Effective as of 8 September 2017, section 4.2 of a CA’s Certificate Policy and/or Certification Practice Statement (section 4.1 for CAs still conforming to RFC 2527) SHALL state the CA’s policy or practice on processing CAA Records for Fully Qualified Domain Names; that policy shall be consistent with these Requirements. It shall clearly specify the set of Issuer Domain Names that the CA recognises in CAA “issue” or “issuewild” records as permitting it to issue. The CA SHALL log all actions taken, if any, consistent with its processing practice. Add the following text to the appropriate place in section 1.6.3 (“References”):

RFC6844, Request for Comments: 6844, DNS Certification Authority Authorization (CAA) Resource Record, Hallam-Baker, Stradling, January 2013.

- MOTION ENDS -

The procedure for approval of this Final Maintenance Guideline ballot is as follows:

BALLOT 187

Status: Maintenance GuidelineStart time (22:00 UTC)End time (22:00 UTC)
Discussion (7 to 14 calendar days)2017-02-222017-03-01
Vote for approval (7 calendar days)2017-03-012017-03-08
If vote approves ballot: Review Period (Chair to send Review Notice) (30 calendar days). If Exclusion Notice(s) filed, ballot approval is rescinded and PAG to be created. If no Exclusion Notices filed, ballot becomes effective at end of Review Period.Upon filing of Review Notice by Chair30 days after filing of Review Notice by Chair

From Section 2.3 of the Bylaws: If the Draft Guideline Ballot is proposing a Final Maintenance Guideline, such ballot will include a redline or comparison showing the set of changes from the Final Guideline section(s) intended to become a Final Maintenance Guideline, and need not include a copy of the full set of guidelines. Such redline or comparison shall be made against the Final Guideline section(s) as they exist at the time a ballot is proposed, and need not take into consideration other ballots that may be proposed subsequently, except as provided in Section 2.3(j) of the Bylaws.

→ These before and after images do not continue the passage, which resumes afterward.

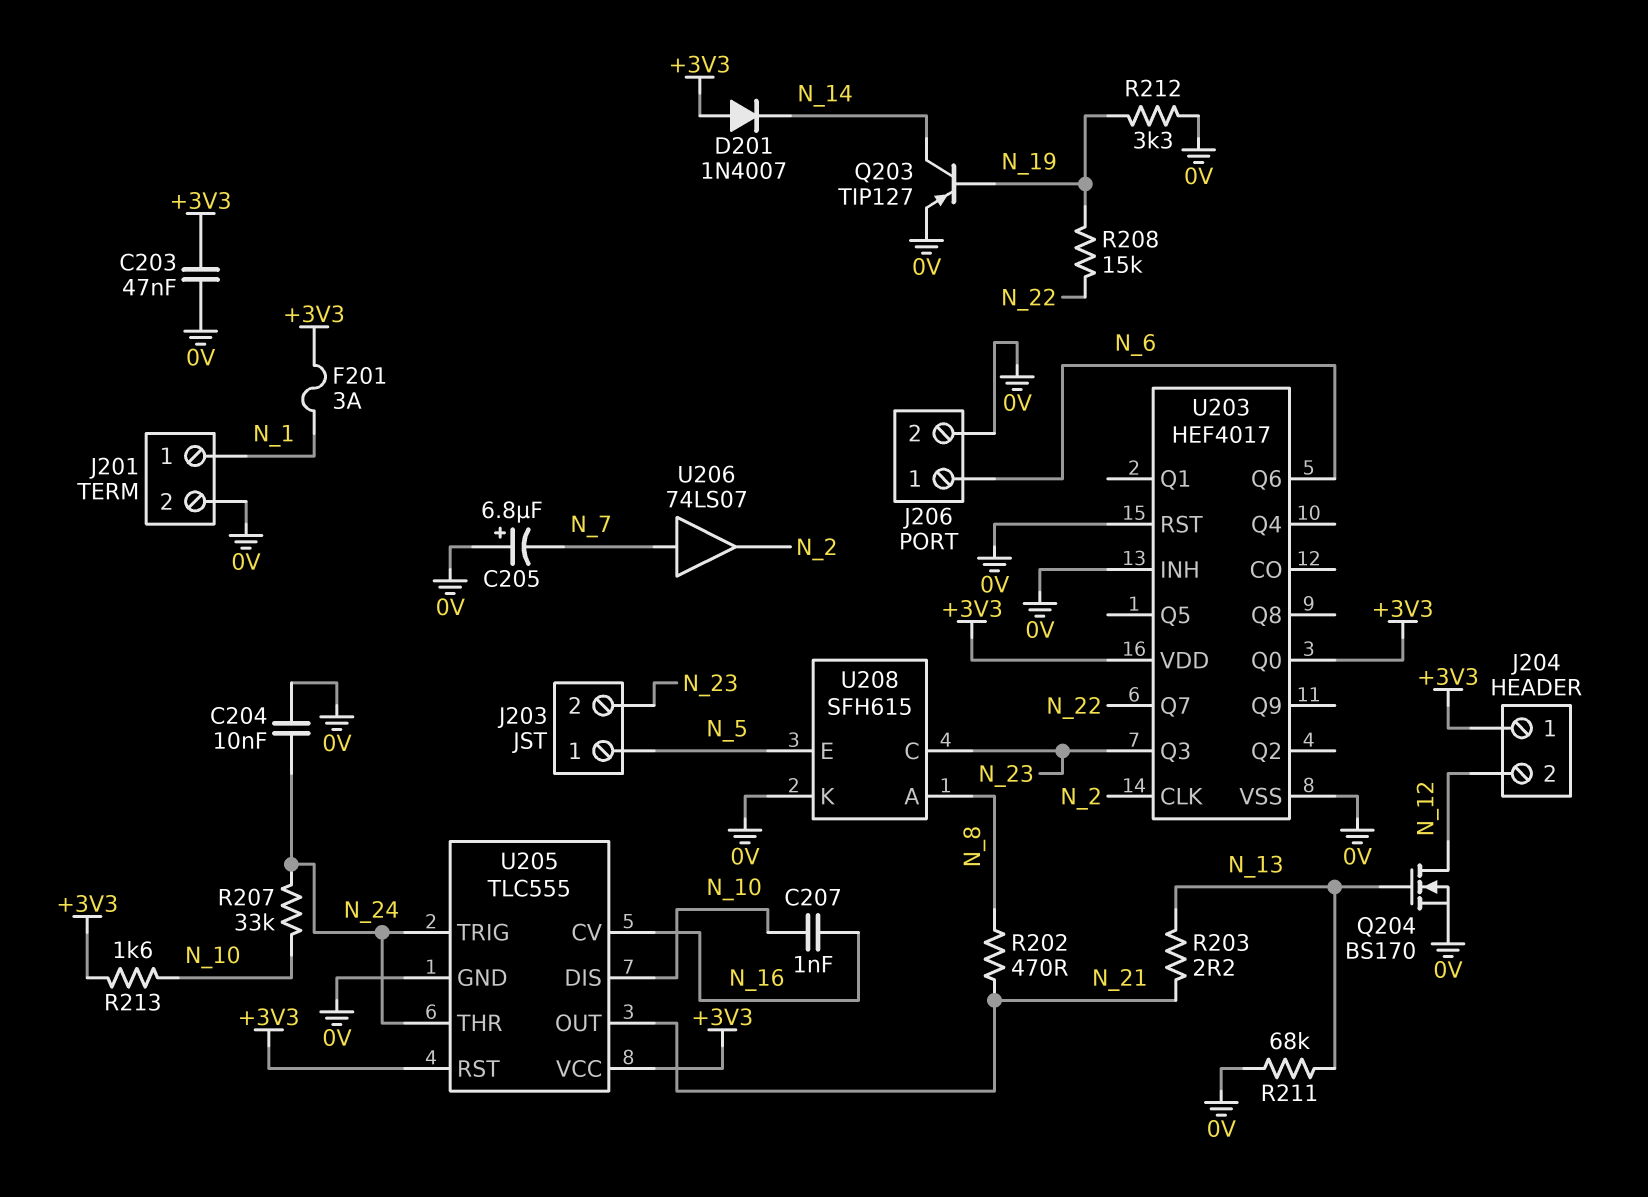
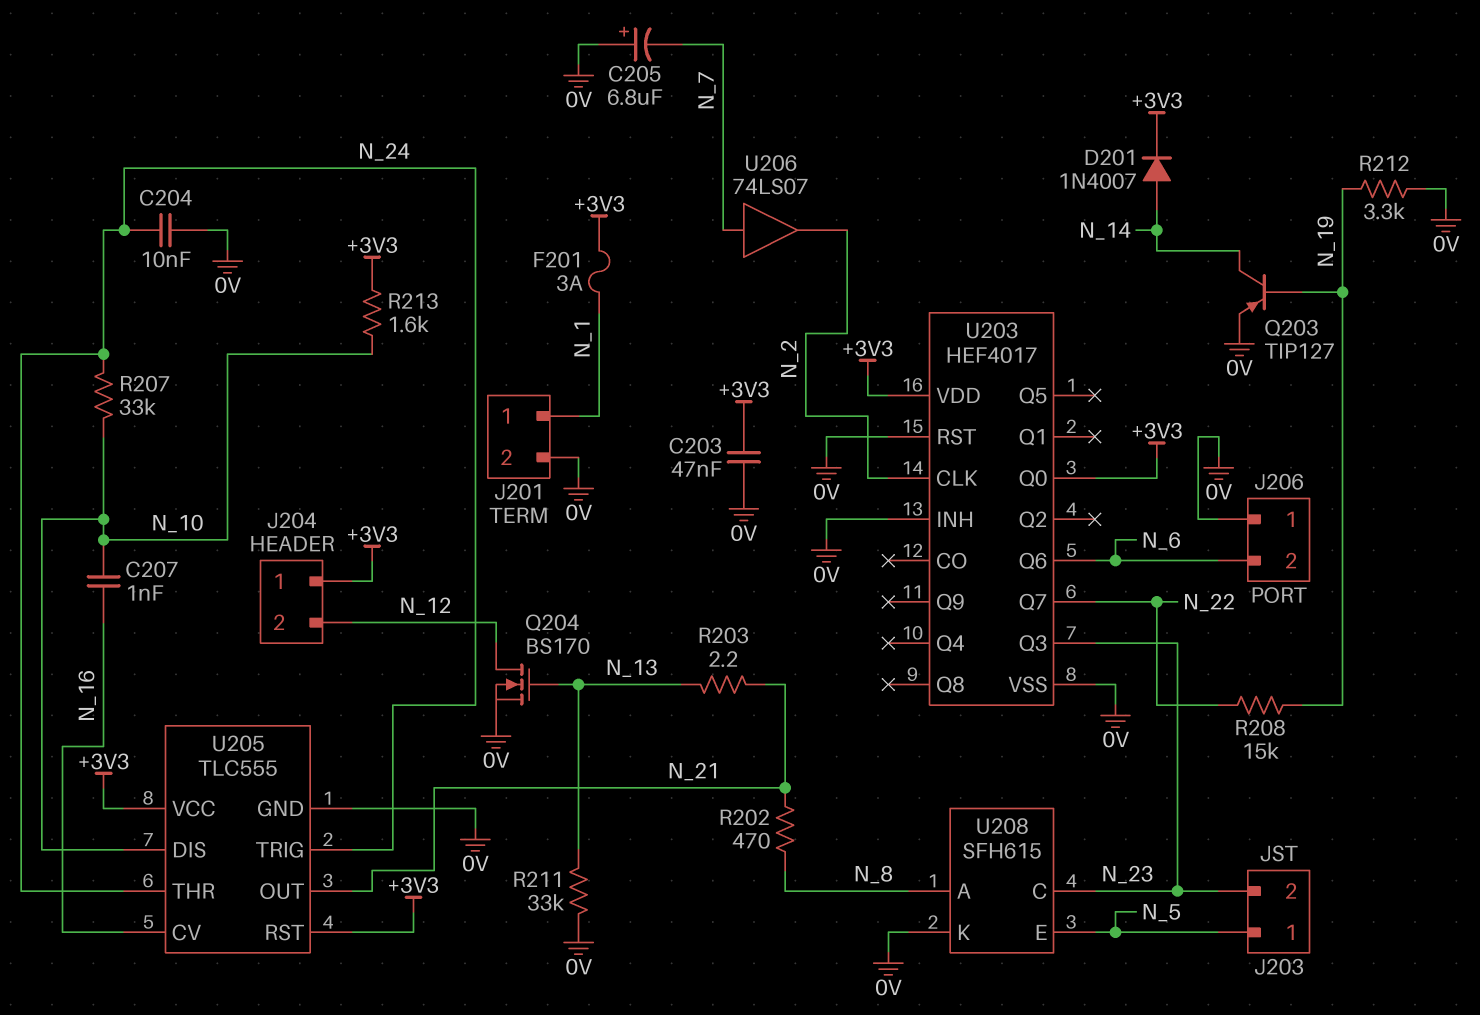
D201: diode 1N4007 (A +3V3, K N_14) -> diode 1N4007 (A N_14, K +3V3)
J206 pin 1: N_6 -> 0V
J206 pin 2: 0V -> N_6
R211: 68k (0V, N_13) -> 33k (0V, N_13)

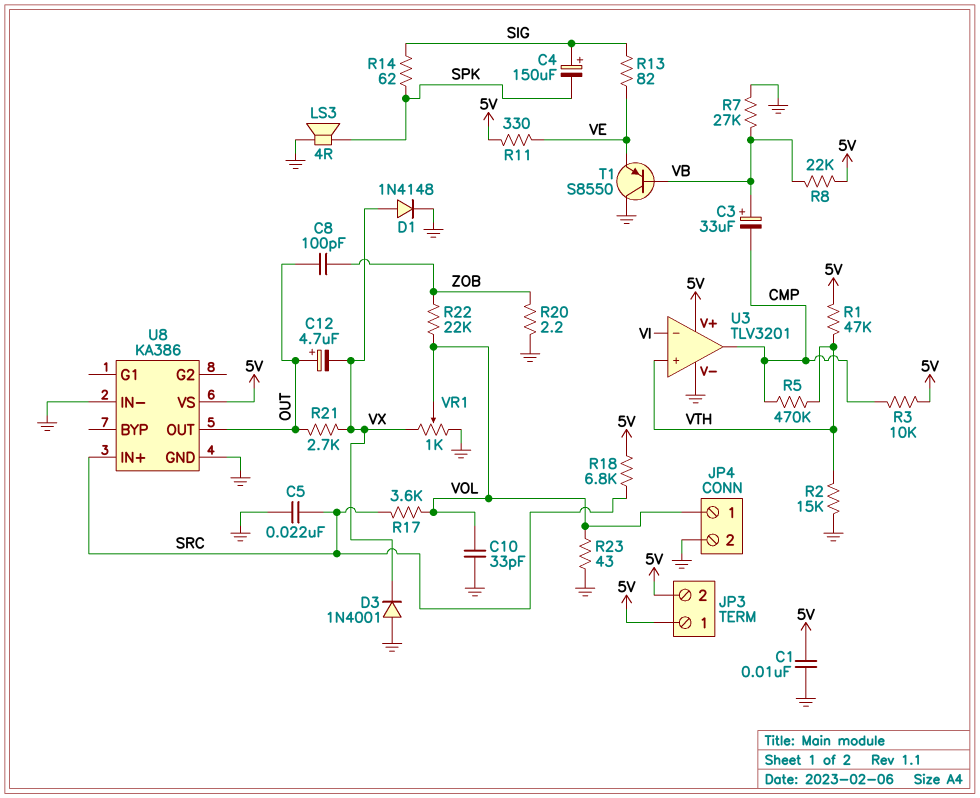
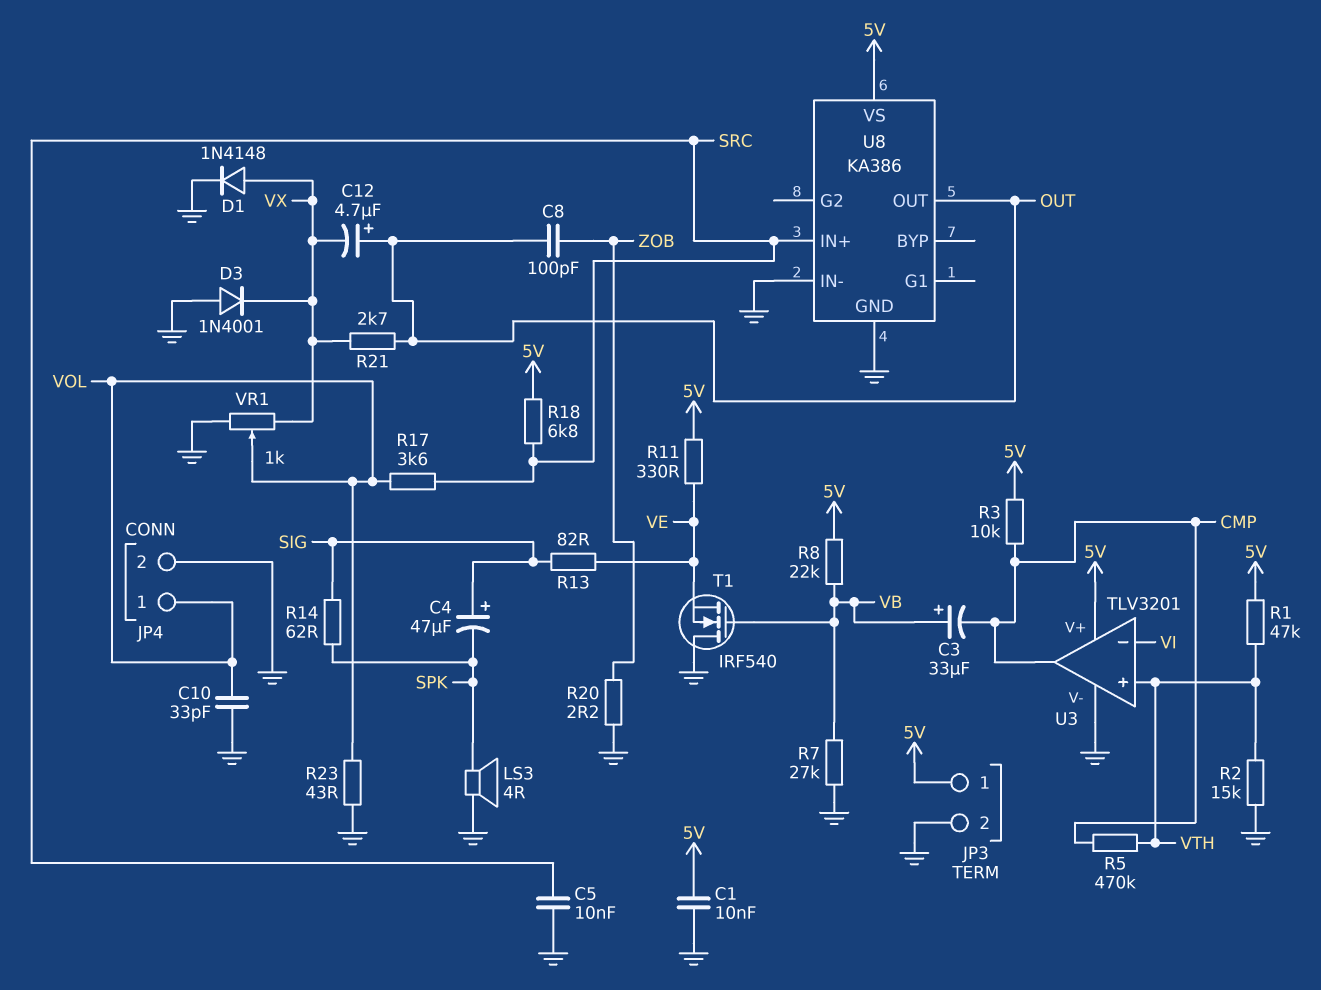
C4: 150uF (plus SIG, minus SPK) -> 47uF (plus SIG, minus SPK)
C5: 22nF (GND, SRC) -> 10nF (GND, SRC)
JP3 pin 2: 5V -> GND
R22: 22k (VOL, ZOB) -> none
T1: PNP S8550 (B VB, C GND, E VE) -> NMOS IRF540 (G VB, D GND, S VE)

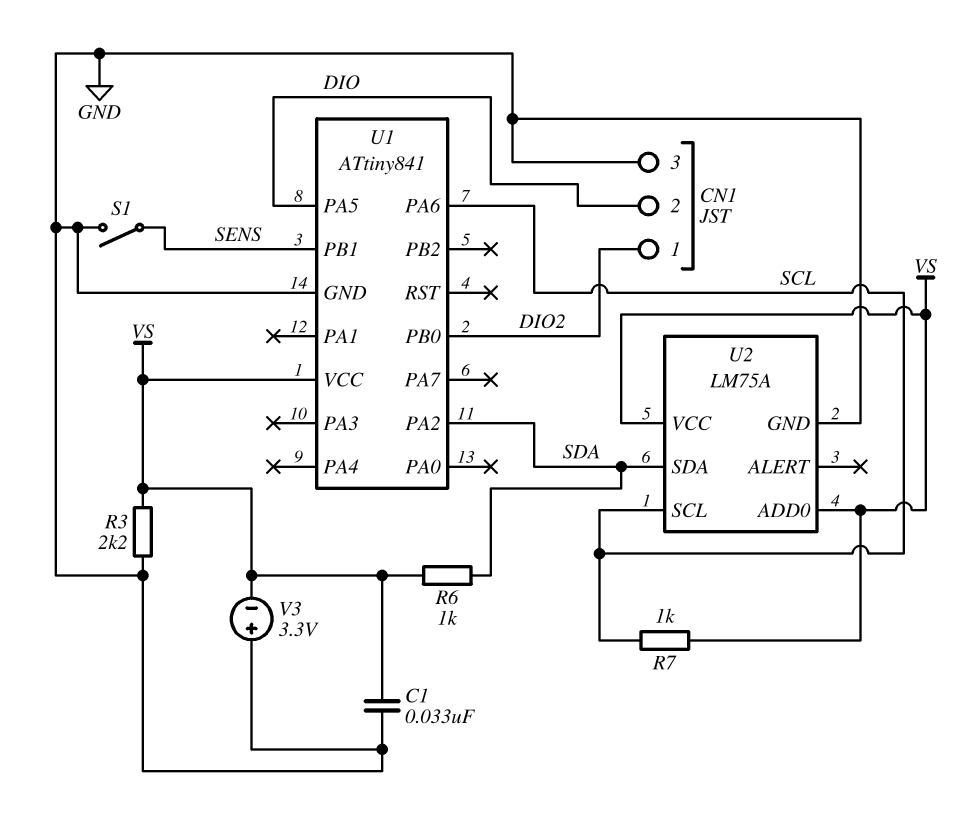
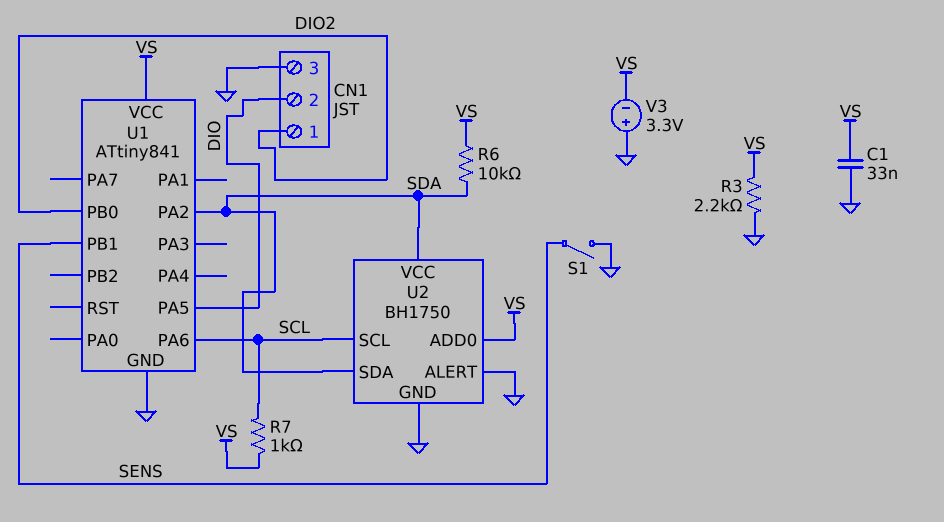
R6: 1k (SDA, VS) -> 10k (SDA, VS)
U2: LM75A -> BH1750
U2 pin ALERT: none -> GND
U2 pin VCC: VS -> SDA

Votes must be cast by posting an on-list reply to this thread on the Public Mail List. A vote in favor of the motion must indicate a clear “yes” in the response. A vote against must indicate a clear “no” in the response. A vote to abstain must indicate a clear “abstain” in the response. Unclear responses will not be counted. The latest vote received from any representative of a voting member before the close of the voting period will be counted. Voting members are listed here: /about/membership/members/

In order for the motion to be adopted, two thirds (2/3) or more of the votes cast by members in the CA category and greater than 50% of the votes cast by members in the browser category must vote “yes”. Quorum is shown on CA/Browser Forum wiki. Under Section 2.2(g) of the Bylaws, at least the required quorum number of voting members must participate in the ballot for the ballot to be valid, either by voting in favor, voting against, or abstaining.